When Francis' catching hand, his greatest asset, began to betray him, he sought Brimsek's help. The Bruins goalie agreed to meet in the arena bar, agreeing to Francis' request as they skated by each other at period's end one game.
Brimsek knew of The Cat's offseason love of baseball and suggested that he stay in the crease and not charge out of his net, as he might attack a ground ball from shortstop.
"And Frankie suggested I use his No. 12-lie goal stick, not the No. 11 I was using," Francis said, speaking of the angle of the blade relative to the ice. "He told me it would lift me up a little higher, improve my balance and help me to cover more of the net.
"We finished our beer, but Frankie's advice stayed with me forever.
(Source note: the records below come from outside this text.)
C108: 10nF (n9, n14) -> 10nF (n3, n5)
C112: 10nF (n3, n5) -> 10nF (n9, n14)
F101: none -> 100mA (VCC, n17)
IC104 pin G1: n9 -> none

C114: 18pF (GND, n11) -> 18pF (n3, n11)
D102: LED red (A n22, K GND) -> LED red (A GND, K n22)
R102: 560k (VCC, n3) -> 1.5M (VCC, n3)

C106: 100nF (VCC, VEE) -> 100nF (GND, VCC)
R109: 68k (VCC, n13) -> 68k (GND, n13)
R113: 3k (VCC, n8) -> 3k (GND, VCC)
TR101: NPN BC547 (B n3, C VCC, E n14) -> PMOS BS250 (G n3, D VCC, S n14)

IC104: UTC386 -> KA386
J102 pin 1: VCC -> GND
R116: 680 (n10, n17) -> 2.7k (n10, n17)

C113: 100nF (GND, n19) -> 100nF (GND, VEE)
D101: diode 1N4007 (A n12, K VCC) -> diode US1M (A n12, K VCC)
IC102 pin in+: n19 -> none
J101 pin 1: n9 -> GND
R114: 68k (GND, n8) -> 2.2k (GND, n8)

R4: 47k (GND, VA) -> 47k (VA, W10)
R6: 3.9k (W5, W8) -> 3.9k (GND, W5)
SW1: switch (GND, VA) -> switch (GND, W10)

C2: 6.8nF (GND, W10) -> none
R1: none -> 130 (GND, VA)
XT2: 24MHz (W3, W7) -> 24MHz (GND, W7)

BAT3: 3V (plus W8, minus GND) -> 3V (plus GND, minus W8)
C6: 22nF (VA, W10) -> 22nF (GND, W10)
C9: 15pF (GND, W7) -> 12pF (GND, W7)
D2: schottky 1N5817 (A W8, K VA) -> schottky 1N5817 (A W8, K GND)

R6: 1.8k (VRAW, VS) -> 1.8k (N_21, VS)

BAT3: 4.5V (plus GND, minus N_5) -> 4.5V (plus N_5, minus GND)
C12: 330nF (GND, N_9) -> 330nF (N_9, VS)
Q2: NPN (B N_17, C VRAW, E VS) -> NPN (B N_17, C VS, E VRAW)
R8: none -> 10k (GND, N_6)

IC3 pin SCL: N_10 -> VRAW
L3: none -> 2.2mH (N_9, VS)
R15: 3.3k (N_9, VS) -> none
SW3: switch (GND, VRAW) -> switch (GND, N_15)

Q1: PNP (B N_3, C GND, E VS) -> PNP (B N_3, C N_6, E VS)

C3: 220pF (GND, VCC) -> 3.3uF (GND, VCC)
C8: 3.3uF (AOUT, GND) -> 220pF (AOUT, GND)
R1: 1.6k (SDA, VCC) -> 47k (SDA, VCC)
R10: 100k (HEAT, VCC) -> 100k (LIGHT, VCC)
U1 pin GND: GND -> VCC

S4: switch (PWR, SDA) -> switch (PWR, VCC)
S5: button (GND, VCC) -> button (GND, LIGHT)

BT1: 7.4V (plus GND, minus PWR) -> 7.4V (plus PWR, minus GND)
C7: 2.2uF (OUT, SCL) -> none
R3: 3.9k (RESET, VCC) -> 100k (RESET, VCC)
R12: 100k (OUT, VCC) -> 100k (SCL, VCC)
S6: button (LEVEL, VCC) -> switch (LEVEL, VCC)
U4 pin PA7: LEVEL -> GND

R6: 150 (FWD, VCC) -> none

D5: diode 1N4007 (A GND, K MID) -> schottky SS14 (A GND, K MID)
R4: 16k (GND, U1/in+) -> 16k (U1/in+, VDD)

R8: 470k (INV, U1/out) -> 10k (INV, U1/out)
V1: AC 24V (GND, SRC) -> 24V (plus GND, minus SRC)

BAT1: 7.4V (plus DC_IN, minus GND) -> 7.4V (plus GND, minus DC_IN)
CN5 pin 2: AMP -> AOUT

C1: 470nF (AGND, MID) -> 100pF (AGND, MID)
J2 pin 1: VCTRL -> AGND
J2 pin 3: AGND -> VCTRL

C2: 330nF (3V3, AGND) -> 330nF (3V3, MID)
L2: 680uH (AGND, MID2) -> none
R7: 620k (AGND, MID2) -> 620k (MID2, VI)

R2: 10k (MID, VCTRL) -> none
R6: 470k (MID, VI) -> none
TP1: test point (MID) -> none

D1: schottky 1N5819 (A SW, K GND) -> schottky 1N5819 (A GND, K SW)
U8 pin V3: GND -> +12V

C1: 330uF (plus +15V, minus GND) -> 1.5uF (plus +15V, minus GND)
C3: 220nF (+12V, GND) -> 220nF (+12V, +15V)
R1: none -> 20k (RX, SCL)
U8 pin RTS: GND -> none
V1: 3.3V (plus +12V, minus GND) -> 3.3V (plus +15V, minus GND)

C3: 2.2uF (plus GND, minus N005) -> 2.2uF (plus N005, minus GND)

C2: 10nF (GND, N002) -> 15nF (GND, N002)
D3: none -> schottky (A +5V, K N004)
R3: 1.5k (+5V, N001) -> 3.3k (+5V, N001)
He could tell from 200 feet away what I was doing wrong. There were only six goaltenders in the world playing in that league and he tells me that."
By then, Brimsek and other goaltenders at every pro level had adopted Francis' modified catching glove, fashioned out of a New York Yankees George McQuinn-model first-baseman's mitt.
"They were awkward, big, and heavy," Francis recalled of the primitive gloves worn by goaltenders of the day before he had a shoemaker sew a cuff onto his McQuinn-model mitt.
Francis hadn't a problem with the glove in junior and the minors, but a few months into his NHL career with Chicago he was confronted by Detroit general manager Jack Adams. Adams complained to referee King Clancy, who decreed the glove was too big to be legal. Francis simply told Clancy, "If I can't use that glove, you don't have a game tonight. That's the only glove I've got."
He wore it on the condition he take it to NHL President Clarence Campbell for inspection in Montreal, Chicago's stop the next day.
"Campbell had me there for an hour," Francis recalled. "He starts off, 'Where did you get that glove? Where did you buy it? Who put the cuff on? What did you pay for it?' His last question was, 'Why do you want to use it, to go all that trouble?'
"I said, 'Because the goal gloves aren't worth a nickel. My hand is sore after every practice and every game. With the webbing, the puck will go in there and stay in there. I got it to protect my hand and to make me a better goalkeeper.'
"Campbell got up and left and I was sure he was going to ban it. But he came back in and said I could use it. The gloves were on the market within a month, (manufacturers) CCM, Rawlings … I didn't have a patent because I didn't even know what a patent was."